The Zalkrings are in the middle of their midsummer ceremonies. Aamodt doesn’t look away from what this means. Human sacrifice. Cannibalism. Ritual cruelty performed with reverence and precision. These aren’t spontaneous acts of violence. They’re organized religion at its most twisted.
Remember the well scene from earlier chapters? Four priests at a remote well. This is thousands of followers in their seat of power, performing their darkest rites.
Uskban takes it differently. He lost his family to these ceremonies. Being inside the mountain doesn’t shock him. It fuels him.
Arming Sandy
Uskban does something he’s never done before. He arms Sandy. Specifically, he gives Sandy Pognak’s poniard. A real weapon. Not borrowed, not temporary. Given.
This is huge. Uskban started this journey treating Sandy like a nuisance. A burden. A fake demon the sorcerer dragged along. Now he’s handing Sandy a weapon before walking into battle. You give weapons to people you trust. Uskban has decided Sandy belongs in this fight.
The Black Altar
They find the treasure room. They find the altar room. And Sandy does something extraordinary.
He destroys the black altar with a magic axe.
This isn’t a small thing. The black altar is the center of Zalkring power in the mountain. It’s where their worst rituals happen. It’s the spiritual heart of Tham Og Zalkri.
Sandy takes the magic axe and brings it down.
The mountain begins to collapse. The destruction of the altar triggers a chain reaction that tears through the entire fortress. Walls crack. Floors buckle. The mountain itself starts coming apart.
And somewhere far away, the dark god Kels Zalkri gets hurled from Zarathandra. His connection to the world, maintained through the altar and the mountain, shatters. The explosion sends him tumbling out of the dimension he invaded a thousand years ago.
Chapter 26: The Goddess Notes Her Victory
Chapter 26 gives us the Goddess’s perspective on what just happened. She’s pleased. Her thousand-year plan just took a massive step forward. Kels Zalkri has been thrown from Zarathandra. His portal is destroyed.
But she’s not celebrating. Because Kels Zalkri still lives. He’s weakened. He’s furious. He’s been kicked out of the world he conquered. But he’s not dead. And there’s a crack. A tiny remaining fissure between his realm and Zarathandra.
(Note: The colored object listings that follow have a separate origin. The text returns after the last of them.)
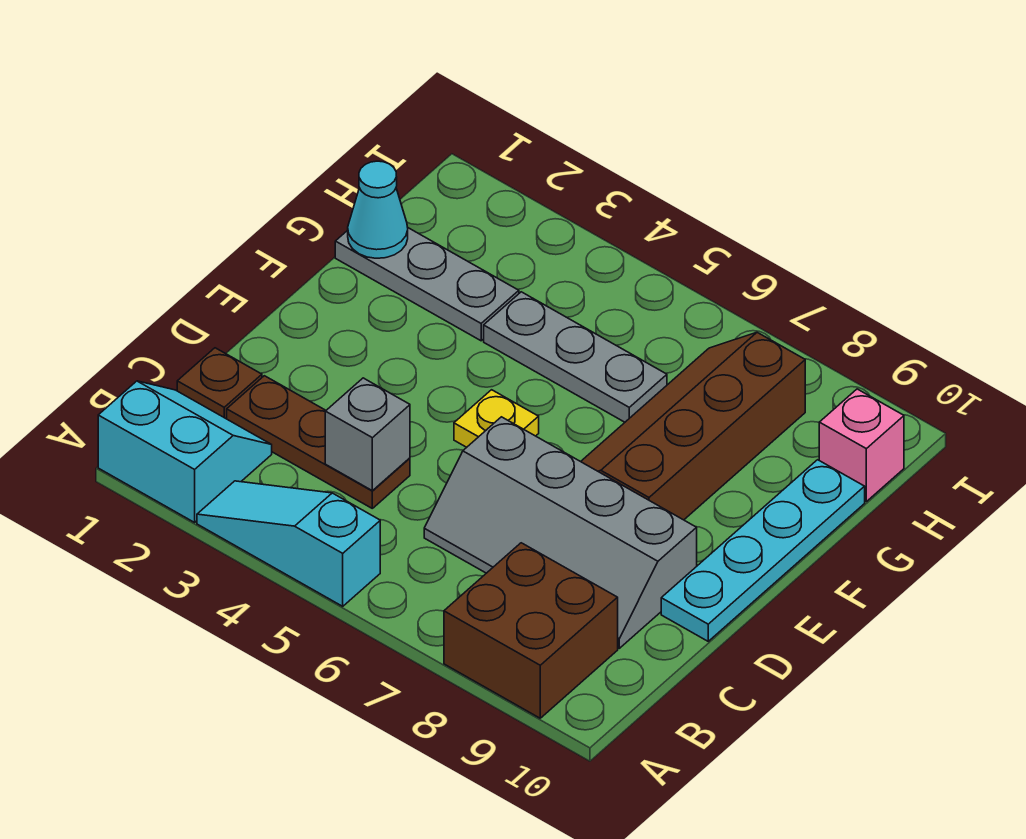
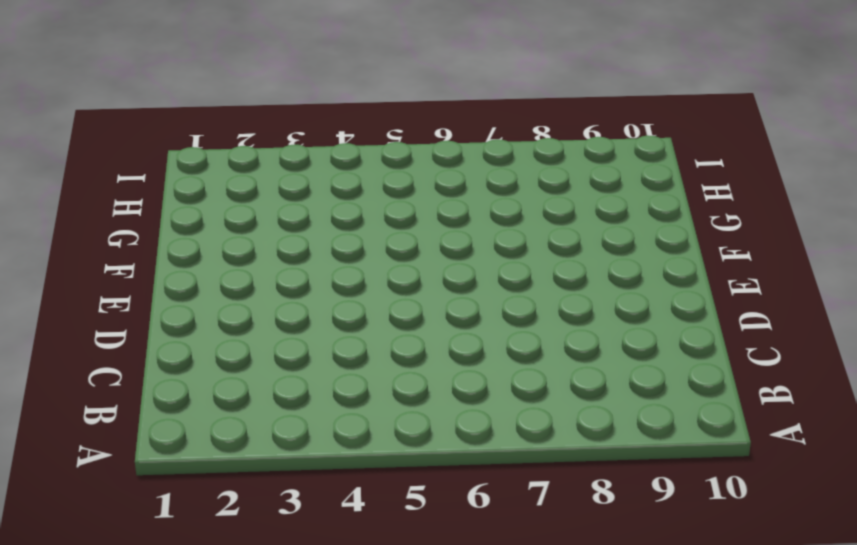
none -> cyan slope A1:B2 level 1 top A
none -> cyan slope A3:A5 level 1 top 5
none -> brown brick A8:B9 level 1

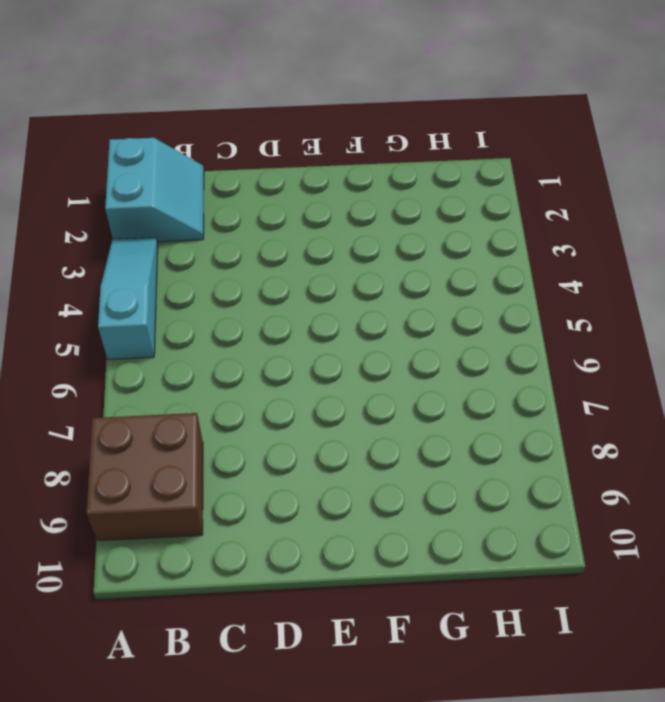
none -> brown plate C1 level 1
none -> brown plate C2:C4 level 1
none -> grey slope C6:D9 level 1 top D

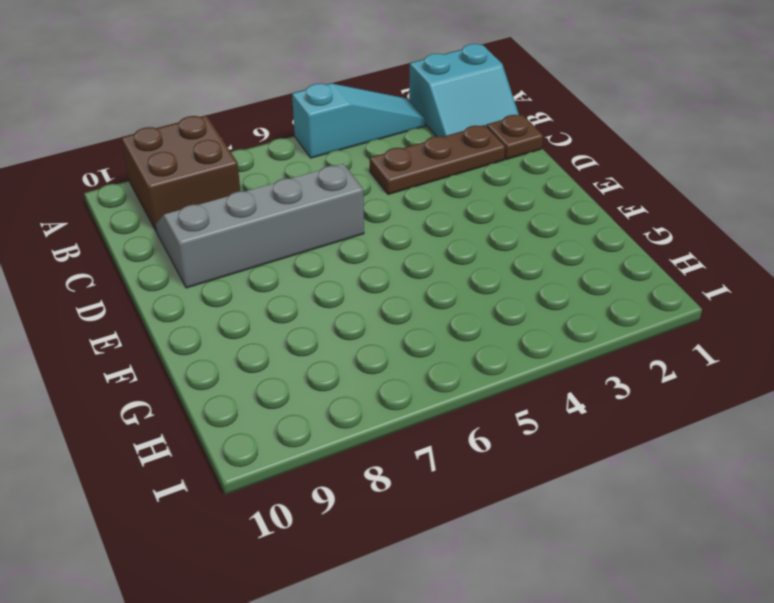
none -> cyan plate D10:G10 level 1
none -> yellow plate E5 level 1
none -> brown slope E7:H8 level 1 top 8

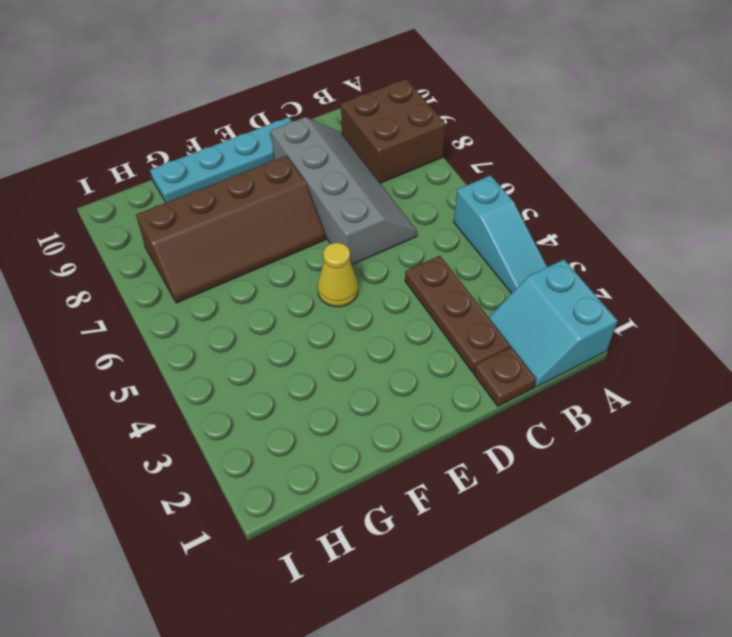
yellow cone E5 level 1 -> yellow plate E5 level 1
none -> grey plate G1:G3 level 1
none -> grey plate G4:G6 level 1
none -> pink brick H10 level 1

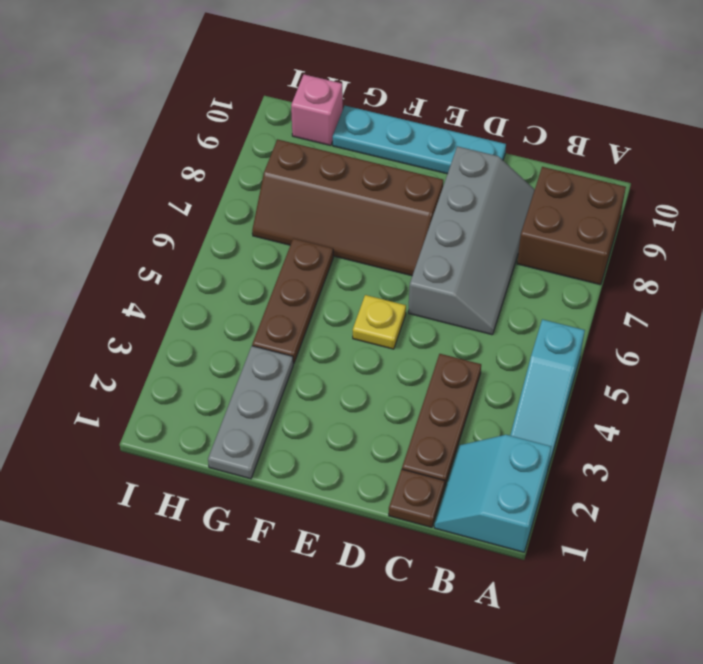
brown plate G4:G6 level 1 -> grey plate G4:G6 level 1
none -> grey brick C4 level 2
none -> cyan cone G1 level 2

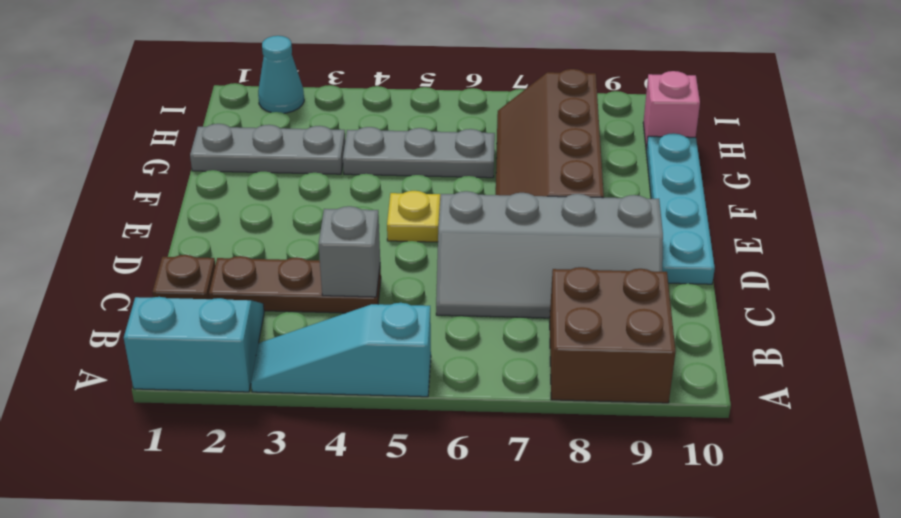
cyan cone I2 level 1 -> cyan cone G1 level 2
The battle isn’t over. The portal is gone, but the god survives. And a wounded, angry god is maybe the most dangerous thing in existence.
What These Chapters Do
These are the action climax of the book. Sandy’s growth, Uskban’s grudging respect, the group’s ability to function without Zhadnoboth. It all pays off inside the mountain.
The guy who couldn’t ride a horse is now the man who destroyed a dark god’s altar and brought a mountain down. Not through grand magic. Through determination and a magic axe.
The mountain is gone. But the god isn’t dead yet.